Шрифт:
Закладка:
— Лаврен, сегодня будем пиво пить! Я и на твою долю выиграл…
— А ну, — озабоченно отмахнулся Волощук. — Не до пива мне! — И, застегивая спецовку, спросил: — Воротынцева не видал?
— Всё! — Косарь изо всей силы стукнул шестерочным дублем по столу. — Считайте сухари…
Брезентовые штаны оказались Тимше коротковаты, но это было неважно, лишь бы накрывали голенища сапог. По обычаю многих горняков, он не заправлял их внутрь, а пускал поверх: если оступишься — не зачерпнется вода. Куртку можно было запахнуть вокруг чуть не дважды. Пришлось поплотней подпоясать ее брезентовым ремнем и не застегивать пуговицы ни груди.
Оживленная толчея, шум, говор в нарядной нравились ему, сразу вводили в жизнерадостный и грубовато-здоровый шахтерский мир. В этом мире не было места унынию и скуке. Нелегкая и опасная работа заранее возбуждала деятельную, кипящую через край силу.
— Козорез, ну как? — допытывался у несклепистого, тощеватого проходчика высокий, сутуловатый навалоотбойщик Мудряков. — Опять сегодня вива Кубу петь будешь?
— Не твоя забота, — отмахивался тот, затягивая потесней брезентовый ремень, и то подбирал, то выпячивал живот. — Когда-нибудь и ты вроде моего запоешь!
Лесогоны обсуждали необходимость держать в хозяйстве подсвинков и птицу, чтобы не пропадали отходы.
— Одна беда: отходами не прокормишь. Летом еще так-сяк: крапивы нарубишь, мокрицы. А зимой…
— Раньше хоть отруби на посыпку продавали. А теперь ни черта не привозят!
Рядом слышалось:
— Ты в шахте без году неделю, а я, может, двадцать лет!
— Так ведь разряды разные. Ты — семь пятьдесят получаешь, он — шесть, а я — четыре.
— Комсомольцам можно на один счет работать. У них еще в голове не посеяно, под усами взошло. А нашему брату, семейному…
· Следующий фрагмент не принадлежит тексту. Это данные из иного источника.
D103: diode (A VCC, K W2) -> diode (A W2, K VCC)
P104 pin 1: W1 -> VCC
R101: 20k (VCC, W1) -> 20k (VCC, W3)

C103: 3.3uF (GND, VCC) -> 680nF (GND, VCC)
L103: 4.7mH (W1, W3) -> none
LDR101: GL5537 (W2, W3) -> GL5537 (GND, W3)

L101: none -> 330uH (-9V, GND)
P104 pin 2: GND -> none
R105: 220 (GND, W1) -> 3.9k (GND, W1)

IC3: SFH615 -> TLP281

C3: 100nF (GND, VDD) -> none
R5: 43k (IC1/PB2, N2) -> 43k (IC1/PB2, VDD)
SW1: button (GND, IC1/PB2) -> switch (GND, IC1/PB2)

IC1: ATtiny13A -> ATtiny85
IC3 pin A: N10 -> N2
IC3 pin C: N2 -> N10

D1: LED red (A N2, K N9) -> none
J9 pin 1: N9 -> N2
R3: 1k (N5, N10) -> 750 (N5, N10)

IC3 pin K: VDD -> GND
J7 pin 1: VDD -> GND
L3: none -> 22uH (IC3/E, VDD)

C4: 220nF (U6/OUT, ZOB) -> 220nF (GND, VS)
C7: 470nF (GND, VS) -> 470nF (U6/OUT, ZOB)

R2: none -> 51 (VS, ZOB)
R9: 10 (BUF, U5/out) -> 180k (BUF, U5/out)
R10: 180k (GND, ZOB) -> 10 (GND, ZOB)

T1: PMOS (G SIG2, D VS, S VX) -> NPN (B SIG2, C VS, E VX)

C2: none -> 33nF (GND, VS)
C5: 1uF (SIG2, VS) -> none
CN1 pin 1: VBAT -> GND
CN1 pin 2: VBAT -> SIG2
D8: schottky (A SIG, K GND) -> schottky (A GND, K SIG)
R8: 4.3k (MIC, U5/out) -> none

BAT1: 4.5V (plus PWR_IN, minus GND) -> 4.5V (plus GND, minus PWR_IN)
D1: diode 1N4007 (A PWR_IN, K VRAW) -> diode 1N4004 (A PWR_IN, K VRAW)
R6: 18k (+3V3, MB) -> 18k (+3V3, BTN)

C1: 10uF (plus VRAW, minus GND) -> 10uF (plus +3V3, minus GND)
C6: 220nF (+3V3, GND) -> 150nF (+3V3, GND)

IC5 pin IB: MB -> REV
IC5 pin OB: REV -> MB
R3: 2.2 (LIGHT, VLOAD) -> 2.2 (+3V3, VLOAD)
Еще дальше говорили об аварии и предстоящих похоронах, хотя, как Тимша заметил, шахтеры избегали распространяться об этом перед спуском.
— Завтра, наверно. Пока вскрытие да акты, да протоколы. Сегодня уж не успеют.
— Пазычев, ей-богу, весь целенький. Что снаружи, что внутри. Задохнулся, видно, пока летел.
— Не снимали бы дверь в клети, целы б все были. «Карлик», он никого, кроме Журова, с собой на тот свет тащить не собирался.
— Ему что Журов, что не Журов — всё едино. Задурил и сверзился!
Потеснив игравших, Воротынцев разостлал на столе схему. Начальник участка Чистоедов стал объяснять задание.
— Вот он, Большой Матвей, как у нас лег. А штреки вот идут. Вкрест простиранию… соображаете? Откаточный — щит прокладывает; вентиляционный — проходческий комбайн.
— А как развязывать будем? — поинтересовался кто-то. — И кре́пи опять же?
— Кре́пи, как обычно.
— Как еще себя горные породы окажут? — почесывая в затылке, усомнился Воротынцев.
— Здесь песчаник. Большого давления не ожидается.
— На одиннадцатом участке тоже не ожидали, — напомнил Воротынцев. — А давление — больше ста тонн оказалось. Железное крепление и то…
Волощук протиснулся к начальнику участка.
— Александр Петрович, мы без четвертого не работники! Когда дадите?
— Что значит: не работники? — придрался к слову тот. — Скажи: в норму не укладываетесь — еще куда ни шло. А то — не работники. Кто ж вы тогда?
Обескураженно замявшись, Волощук не нашелся, что ответить. Работать втроем было трудно, но пожаловался он ради красного словца.
— Не укладываемся, конечно. Парнишка-то вроде ученика. Когда еще приспособится?
— Вот я и хочу дать вам настоящего проходчика, — словно вошел в его положение Чистоедов. — Жду, на примете имею. Потерпите.
Тимша боялся, что Волощук брякнет что-нибудь несуразное. Но тот покладливо согласился:
— Лады, потерпим. Только, чтоб настоящий проходчик был!
— Лучше некуда, — усмехнулся тот. — Артема Ненаглядова знаешь? Вот из больницы придет — и к вам. Согласен?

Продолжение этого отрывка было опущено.